1) Re permanence of RC papers, go to Ctein's website, download his book "Post Exposure" which he has generously posted for free access, and read chapter 12, and especially the section starting on p 158.

http://ctein.com/booksmpl.htm
I know the book. I have it. It's a good one, but not error-free. With all respect to Ctein:
- some parts of his book have been already wrong at the time of its publication
- as it is now an old book and technology has moved on, some parts are just outdated now.

And that is e.g. true for the RC paper subject: The stability problem has been titan dioxide in the early RC papers. But that is not used anymore for quite a long time with high-quality RC papers: Both Ilford and Adox are now using a highest-quality Schoeller RC paper base, which is free of titan dioxide. Just ask Schoeller, Ilford, Adox. They will tell you.

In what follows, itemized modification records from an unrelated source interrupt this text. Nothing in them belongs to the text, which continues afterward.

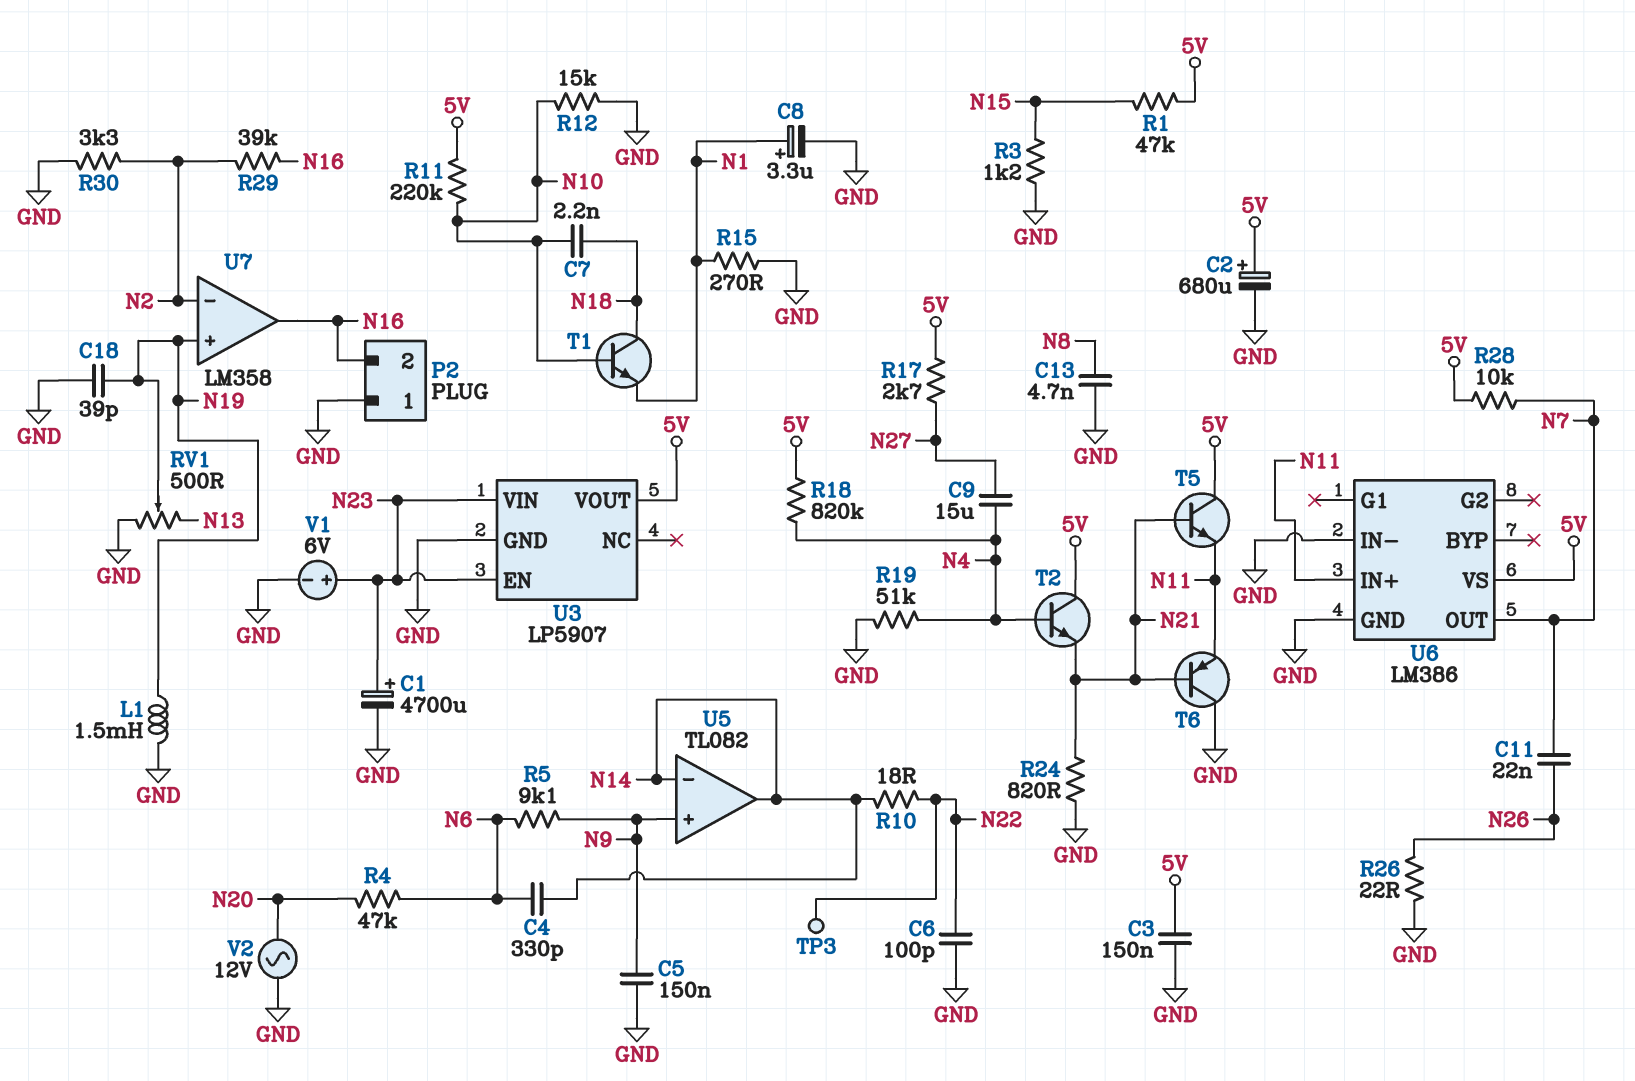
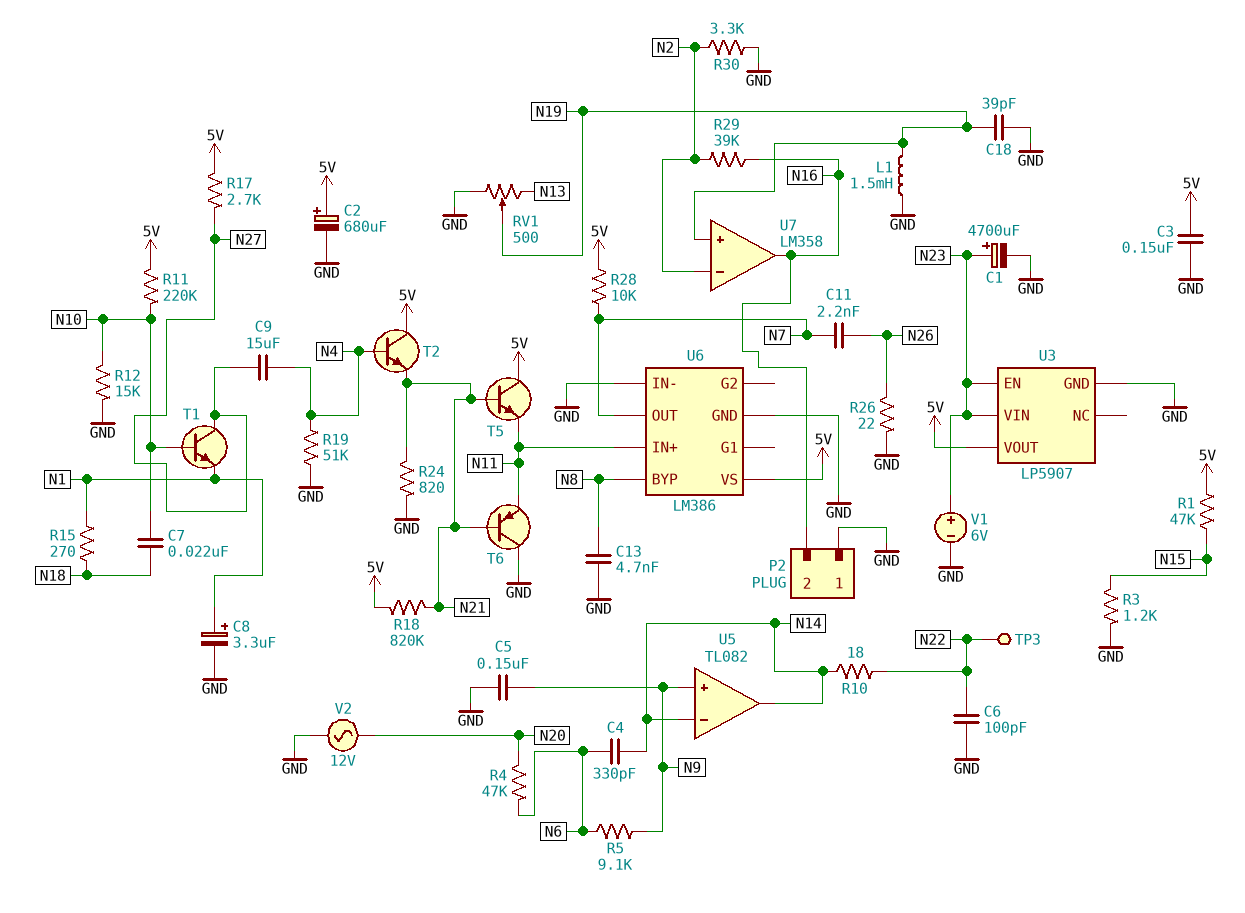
C7: 2.2nF (N10, N18) -> 22nF (N10, N18)
C11: 22nF (N7, N26) -> 2.2nF (N7, N26)
R15: 270 (GND, N1) -> 270 (N1, N18)
R18: 820k (5V, N4) -> 820k (5V, N21)
T1: NPN (B N10, C N18, E N1) -> NPN (B N10, C N27, E N1)
U6 pin BYP: none -> N8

Its probably different with cheap Foma RC paper: They don't use the top-quality Schoeller base. But instead a cheap Chinese paper base.

Quote:
Originally Posted by Oren Grad View Post
2) MCC and MCP are not interchangeable. I can't comment on whether the emulsions are chemically different, but in practice they have noticeably different characteristic curves, so a given negative printed on the two papers will come out with different tonal scales. This was true when I tested the original Agfa MCC and MCP when they were new to market, and was also true of Adox MCC and MCP that I've used more recently.
My experience is a bit different: I've found being Adox MCC and MCP very similar in their optical characteristics.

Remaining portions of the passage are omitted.